Needless to say, as soon as they found that out, all kinds of weird shit started happening. I should have mentioned at the beginning of this story that everyone in my family is completely mental.
Guests would remark on the strange noises they heard during the night. Someone insisted that they had seen the reflection of a face in the china cabinet in the dining room. Of course, this being the seventies, I wouldn’t be surprised if they were all high as a kite on goofballs, but still, it was enough to put a chill into my four-year-old heart. And then, the weirdest thing of all happened; something that is still a complete mystery to me to this day.
My grandparents had a big group of people over for Thanksgiving dinner. Just as the meal was about to be served, my grandmother pulled out her Polaroid camera. Everyone leaned in and she snapped a picture of us at the table, and then, as the photograph developed, she gasped. There was a glowing white face, with bright red eyes, reflected in the glass of the china cabinet behind us.

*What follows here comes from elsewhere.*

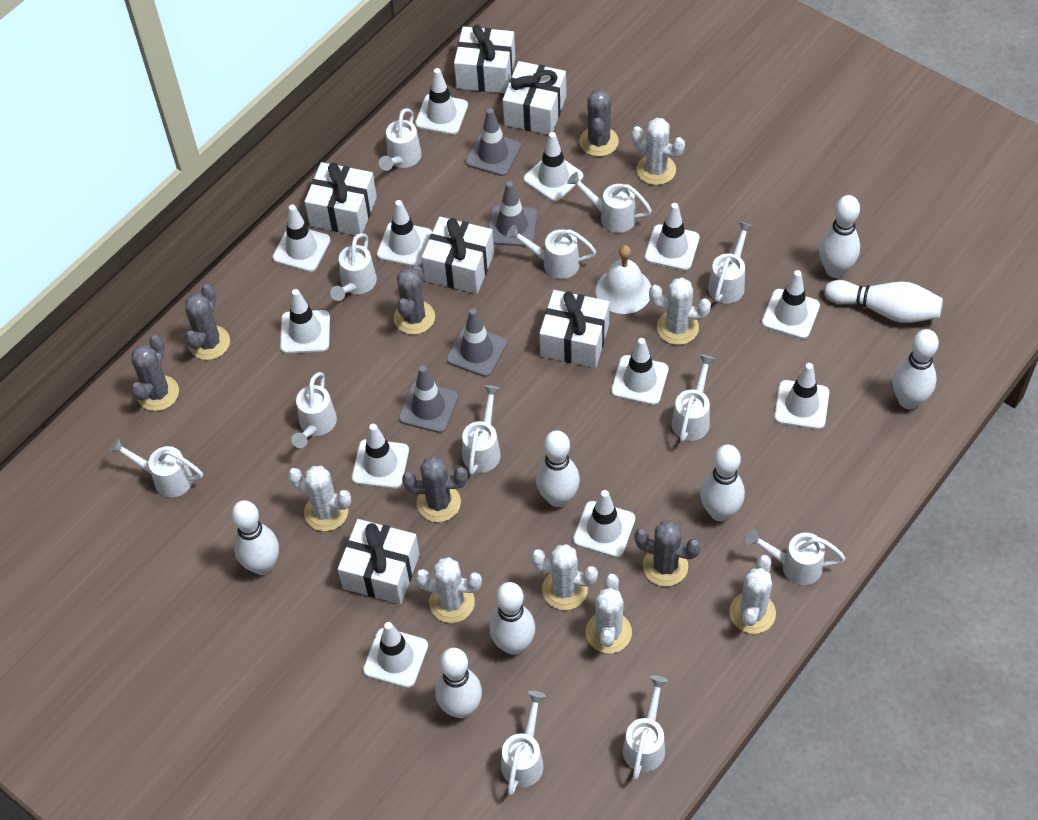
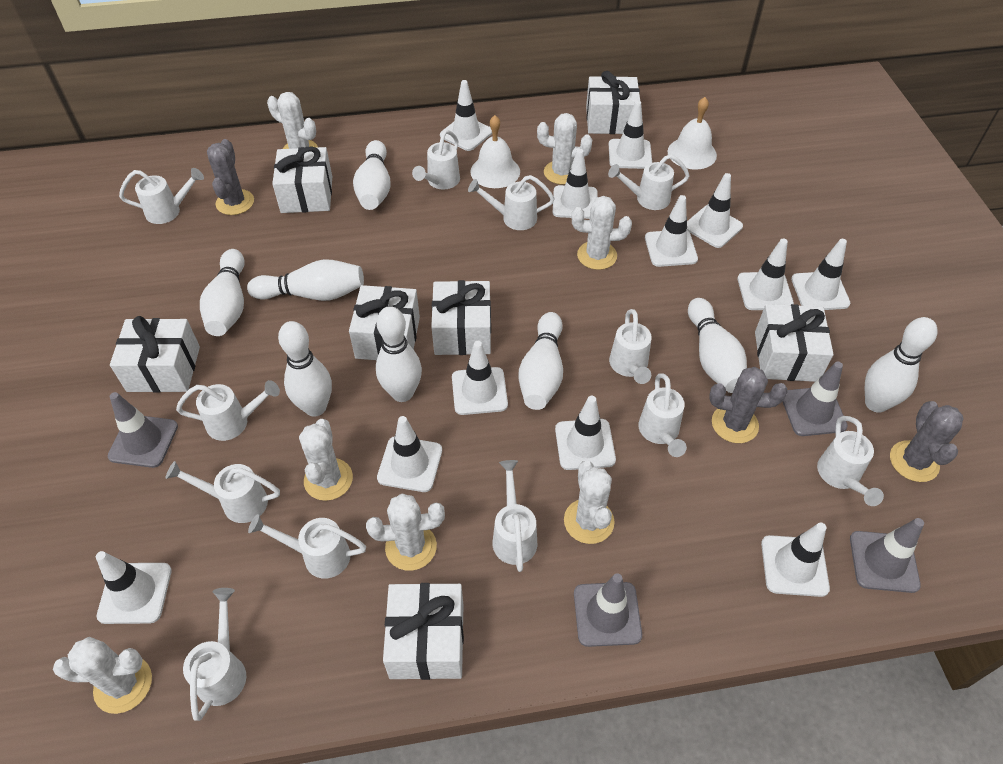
grey cactus: 6 -> 3
white bell: 1 -> 2
white gift: 6 -> 7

I am getting goosebumps on my arms as I type this. My grandparents still have the picture, somewhere in storage. I don’t believe much in “paranormal phenomena”, but that picture gives me the heebie-jeebies to this day.
Truth is a funny thing. At this point, most of us are sophisticated enough to know that even a straight photograph doesn’t do much more than resemble the truth of the event it portrays. By the time an image has been filtered through the photographer’s eye, the camera’s lens, onto the film and back out into the world, even the simplest subjects have been filled with an awful lot of meaning. And yet, that unsophisticated family photograph—surely it must have been some strange kind of glare from the flash? or a practical joke played on us all by my grandfather?—has a tremendously deep meaning to me. It captures an important time in my childhood. It tells me something very specific about my family. So, whether or not that photograph holds any universal truth about the existence of ghosts, it certainly holds a great deal of personal truth for me.

One Comment
That is super scary man, I don’t if woulda been able to sleep in that house again after that…
ps: great pic. the shadow is very ominous, especially after reading yer text !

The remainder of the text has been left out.